As soon as he joined the software company Qualtrics as a consultant in January, the former college resident adviser and inveterate social organizer started brainstorming ways to hang out with his new colleagues. He first put together virtual social events, like online happy hours and scavenger hunts, and, starting in late March, added in-person meetups at safe outdoor venues in the Seattle metro area.
“It’s really hard to make friends over Zoom, and it’s definitely easier for me to meet someone in real life and see whether we might want to hang out again outside of work,” says Mr. Ma, 27 years old. Today, he has a couple of colleagues he hangs out with regularly on the weekends and continues to organize events roughly once a month.
“Jacob is like a party-planning committee of one,” says his co-worker Britney Shalloway, 29, who moved to Seattle in June and has appreciated these events as a way to get to know her colleagues in a new city.

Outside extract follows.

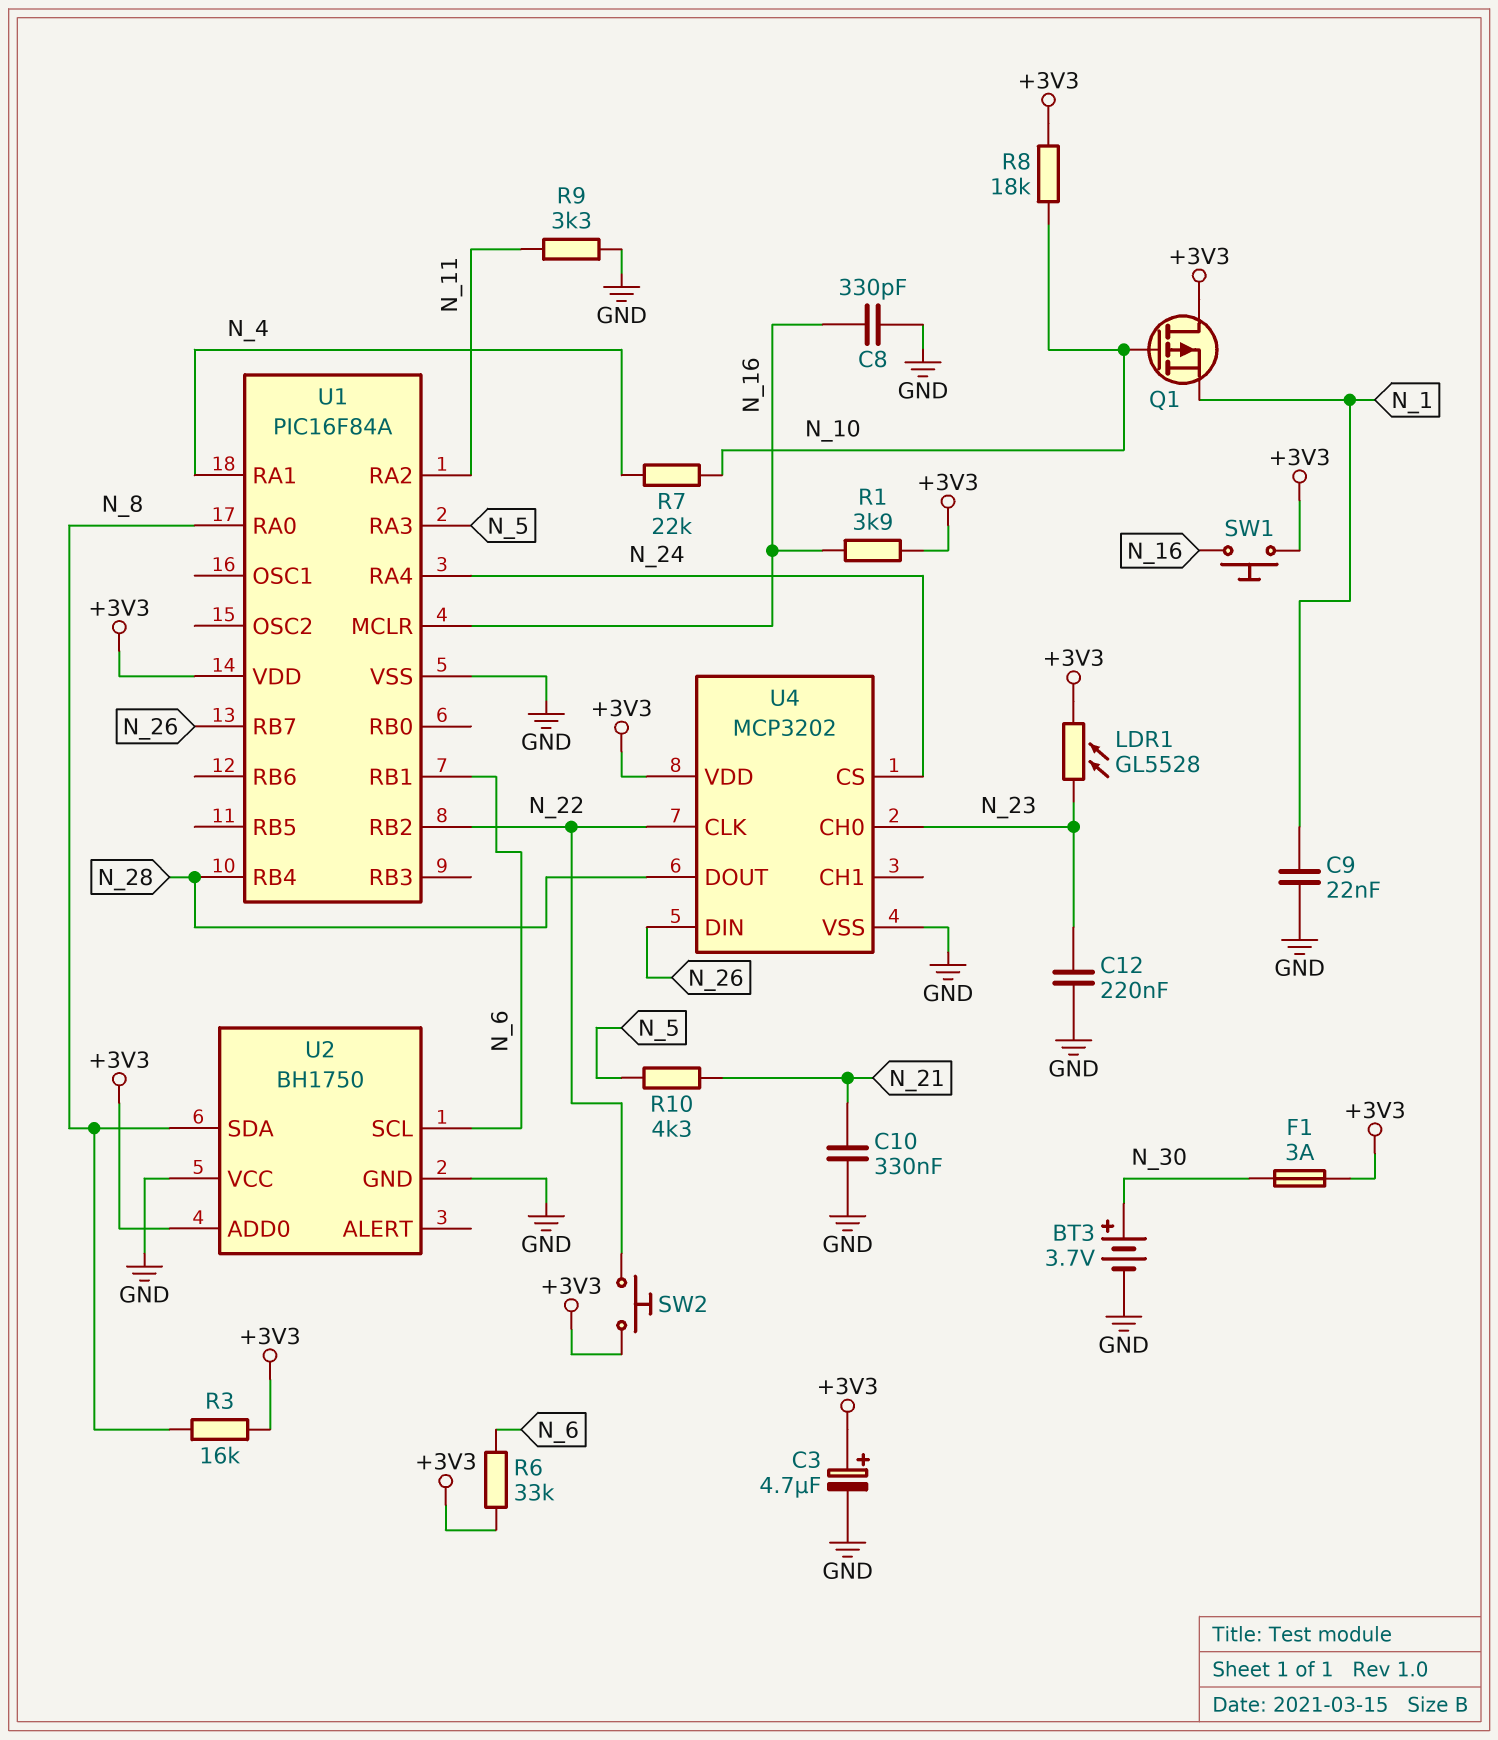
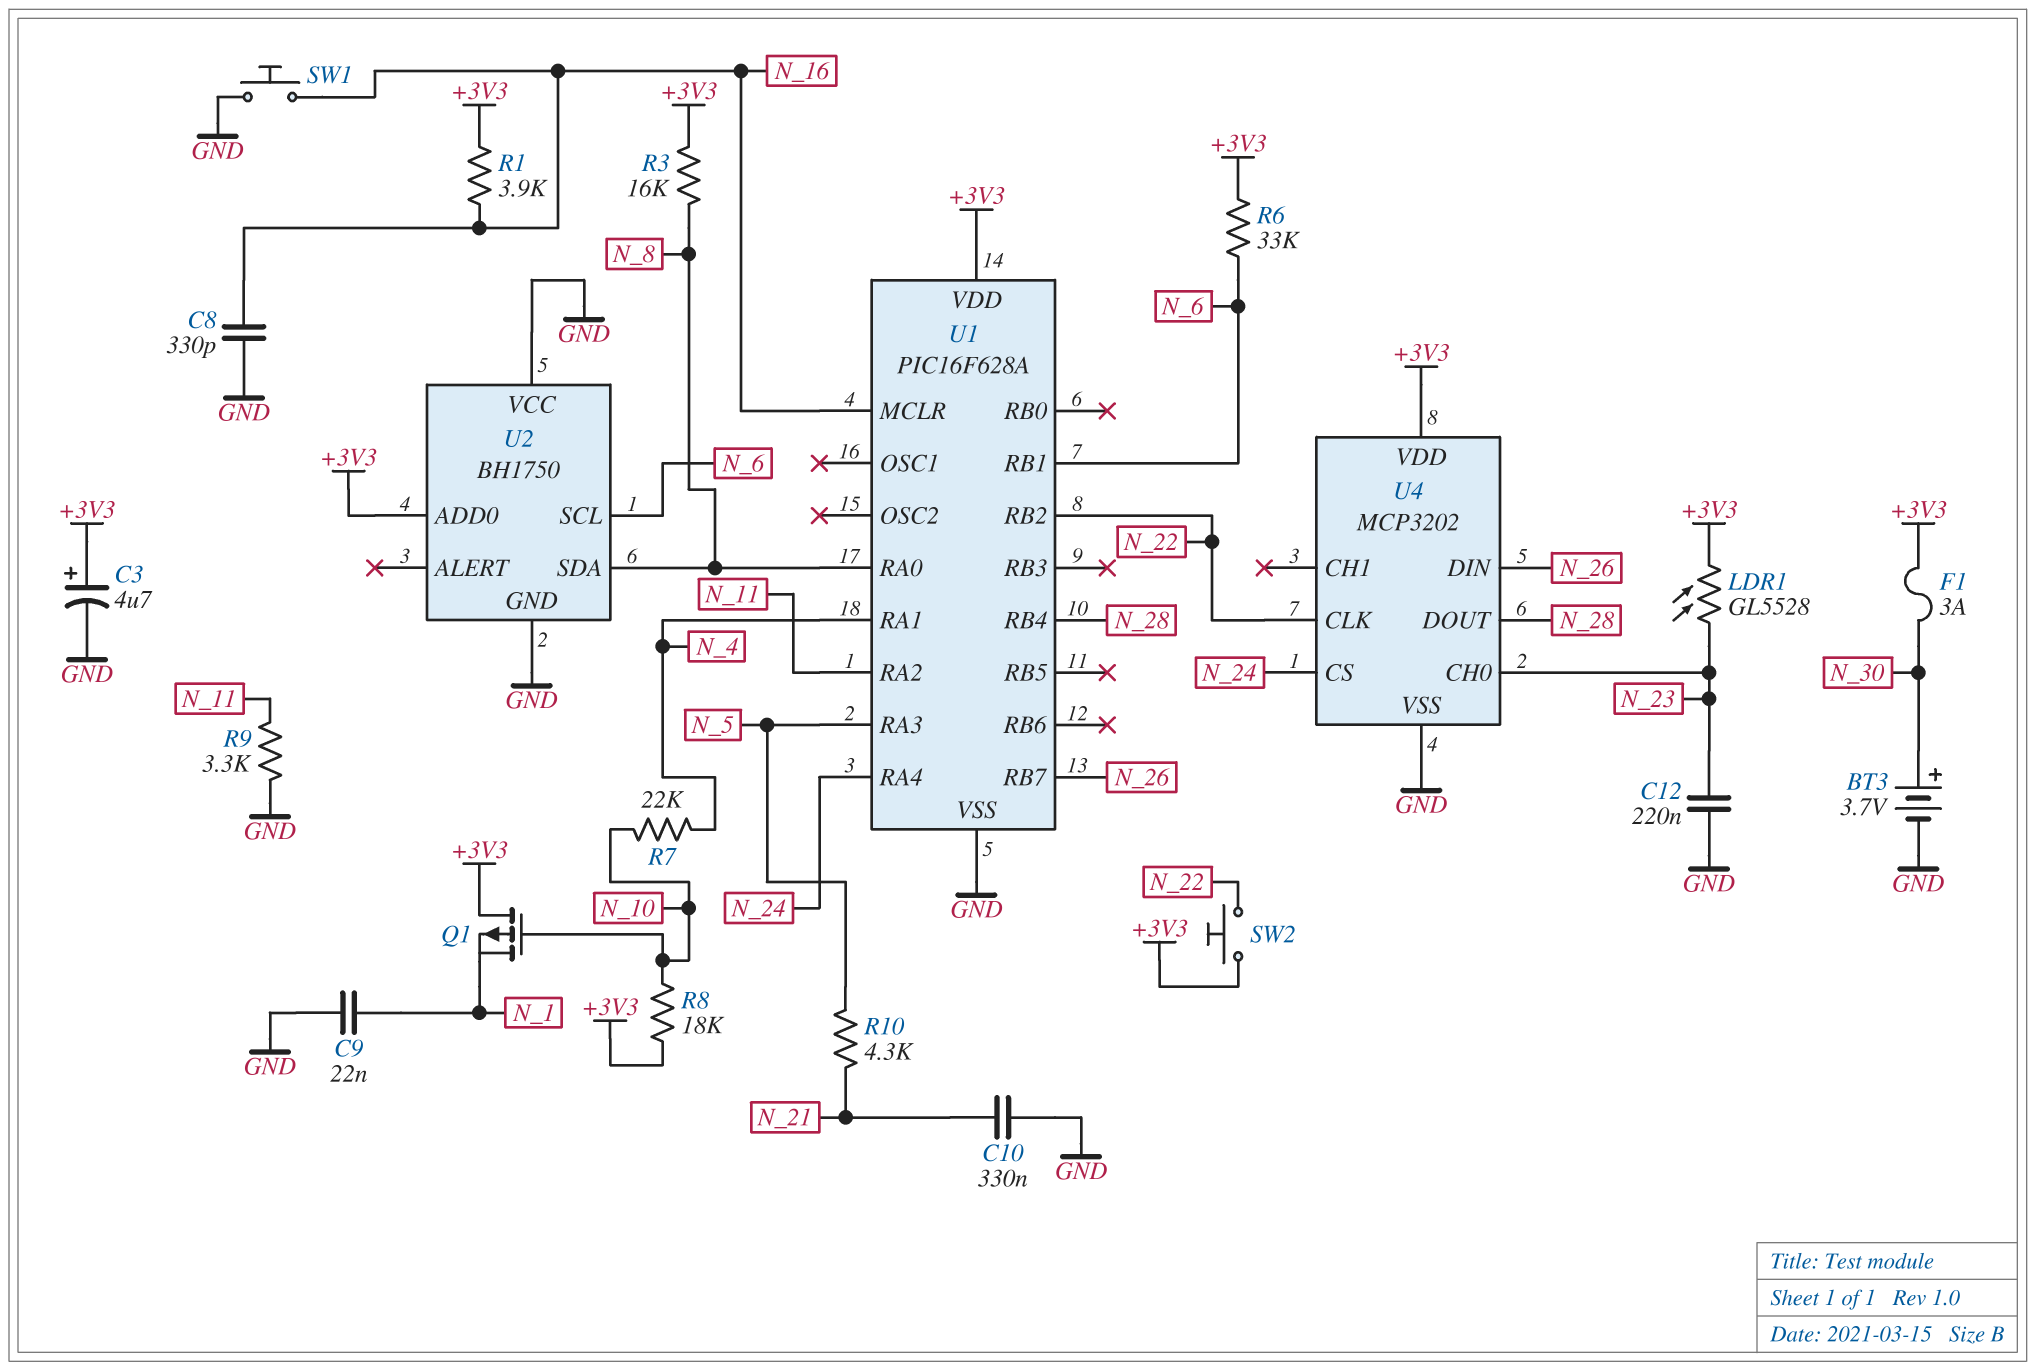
SW1: button (+3V3, N_16) -> button (GND, N_16)
U1: PIC16F84A -> PIC16F628A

Starting a remote job can be hard, but many people have found new ways to forge work friendships during the pandemic. There’s no longer a proverbial water cooler to generate casual encounters, and some younger workers have never had a physical office at all. But they’ve overcome the awkwardness of the digital chat box to initiate meaningful, if often distanced, friendships. Some online work friends have even found success taking their hangouts offline once the vaccine rollout made socializing and travel easier.